There are four sets of footprints. They stretch cross the closed porch. Through the kitchen. Over the dining room hardwoods. Three sets of boy prints and one set of paws.

It must be March.

“Hey, Mom, did we do that?” Samuel asks as he comes around the corner. I raise my eyebrows. Sam smiles and gets the wash bucket from under the cupboard in the laundry room.

We fill it with water and the frothy bubbles rise.

Boys and mud. It’s just like this. I’m not sure about girls, but muddy puddles and boyhood are deeply entwined.

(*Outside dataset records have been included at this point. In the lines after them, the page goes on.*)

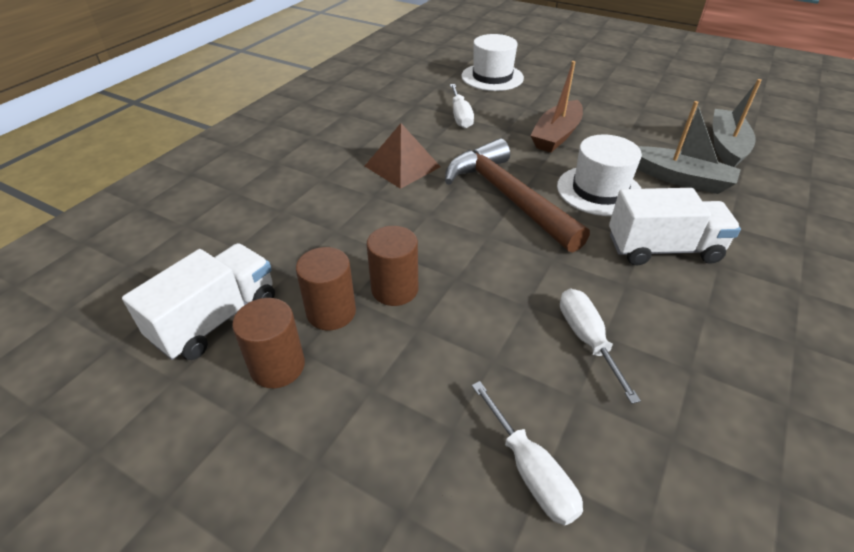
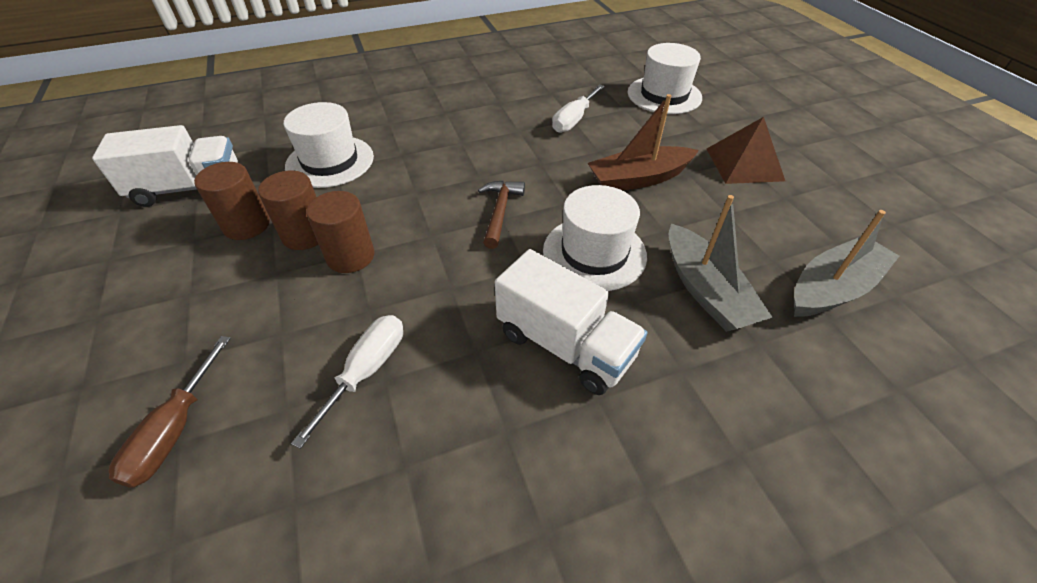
camera: 40 degrees right, 5 degrees up
(277, 366) = (169, 241): brown cylinder -> brown cylinder (350, 256)
(321, 229) = (330, 161): none -> white hat
(402, 166) = (458, 141): brown pyramid -> brown pyramid (744, 164)
(508, 197) = (500, 212): brown hammer -> brown hammer, size x0.49
(530, 471) = (174, 431): white screwdriver -> brown screwdriver

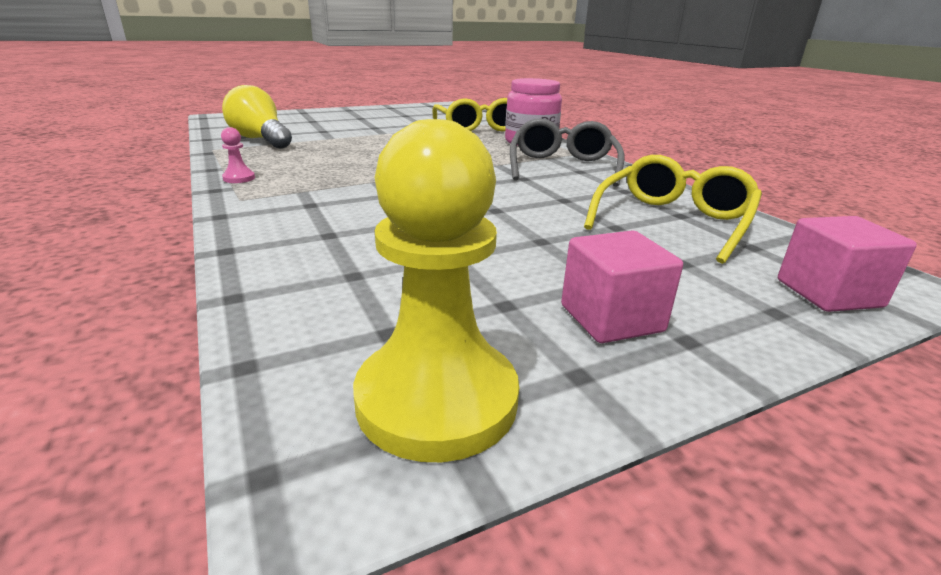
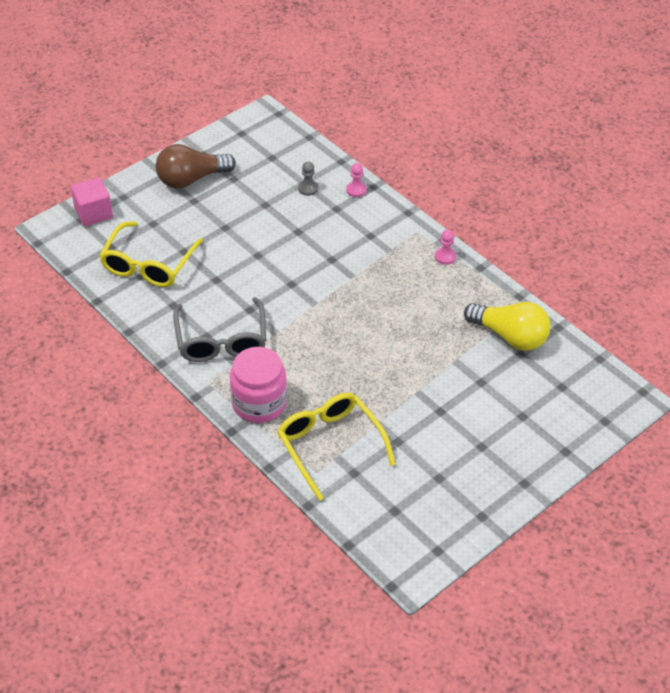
camera: 165 degrees right, 20 degrees up
(265, 249) = (356, 190): none -> pink pawn
(353, 264) = (308, 188): none -> grey pawn
(437, 399) = (245, 137): yellow pawn -> none
(611, 318) = (191, 179): pink cube -> brown light bulb

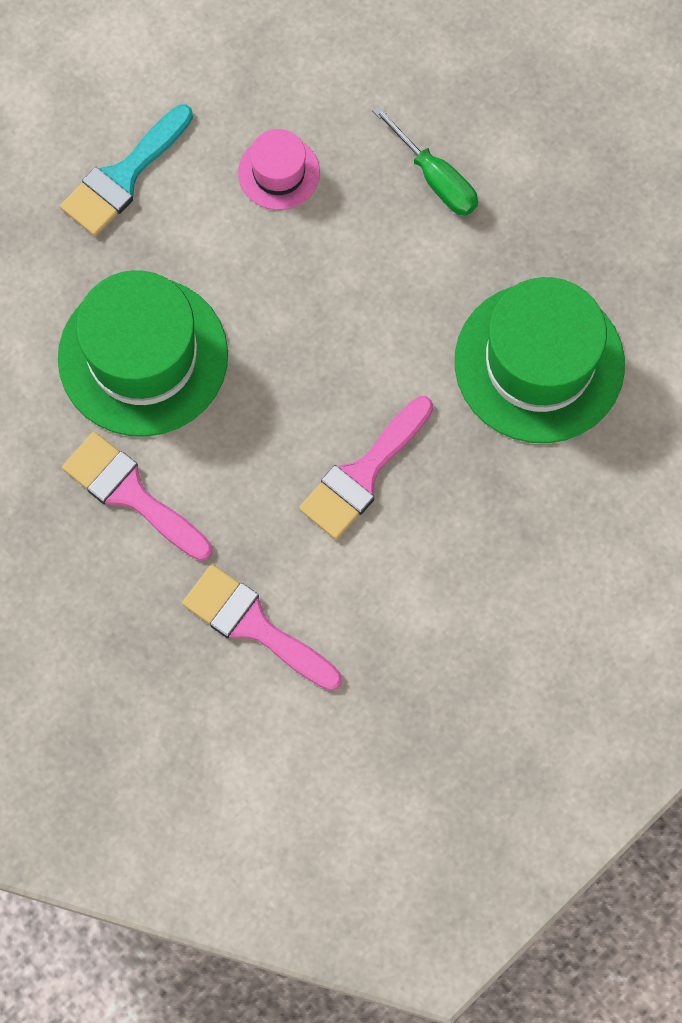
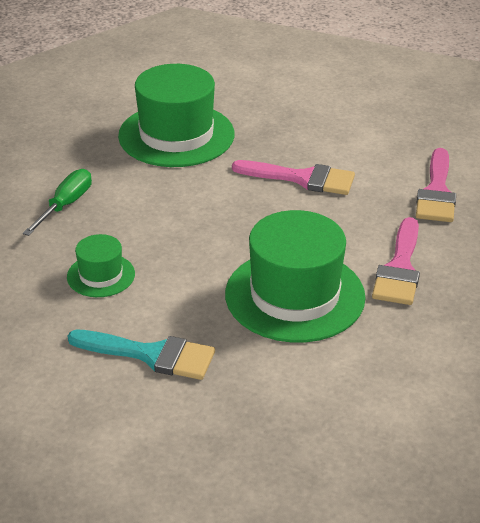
camera: 115 degrees left, 35 degrees down
(279, 172) = (101, 275): pink hat -> green hat

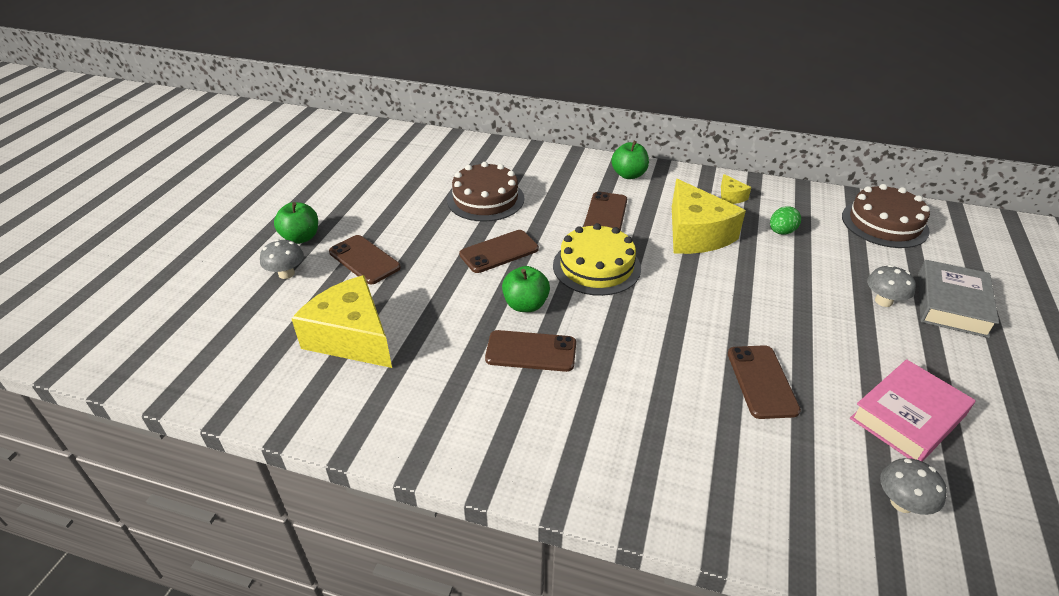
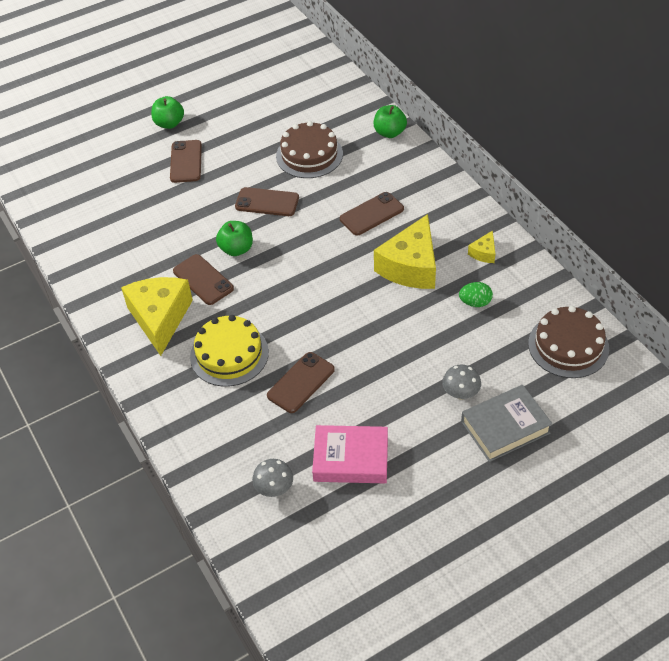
camera: 45 degrees right, 10 degrees up
(286, 273) = (137, 147): grey mushroom -> none
(351, 337) = (126, 211): yellow cheese -> yellow cheese (160, 318)
(596, 266) = (311, 249): yellow cake -> yellow cake (229, 354)
(629, 175) = (436, 190): green apple -> green apple (389, 133)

As Sam and I take the bucket to the dining room, I remember one summer day when the little boys dug a hole in the side yard. They pushed their shovels deep. Turned over earth. Made a trench.

They filled the whole thing with sun-warmed water from the hose and then jumped right in. When they came to the back door they were covered. Encrusted. They were dirty, smiling boys behind smears and smudges and masks of mud.

I’d carried this same bucket of water to the patio. I plunged little brown arms into the warm suds. I rinsed Mississippi valley mud from the crescents of small knuckles and scrubbed fingers until we found nailbeds pink as shells.

They put their feet in the wate,r and I washed where earth had webbed their toes. I dabbed mud from dirty faces while eyes squinted in the sun. I rinsed soil from hair soft as silk.

And under the summer sky they came clean.

It’s the same thing that Jesus does for me.

He sees my grit. He sees my grime. And He washes me with mercy ‘til the water runs clean with grace.

Purify me from my sins, and I will be clean; wash me, and I will be whiter than snow. (Psalm 51:7, NLT)

Oh, if not for the perfectly cleansing, soul-saving blood of Jesus!

Thank you, Lord…

Samuel and I dip our sponges in the water, and we set about cleaning the floor. We’re side-by-side. We’re kneeling.

And I think about how beautiful it is to come clean.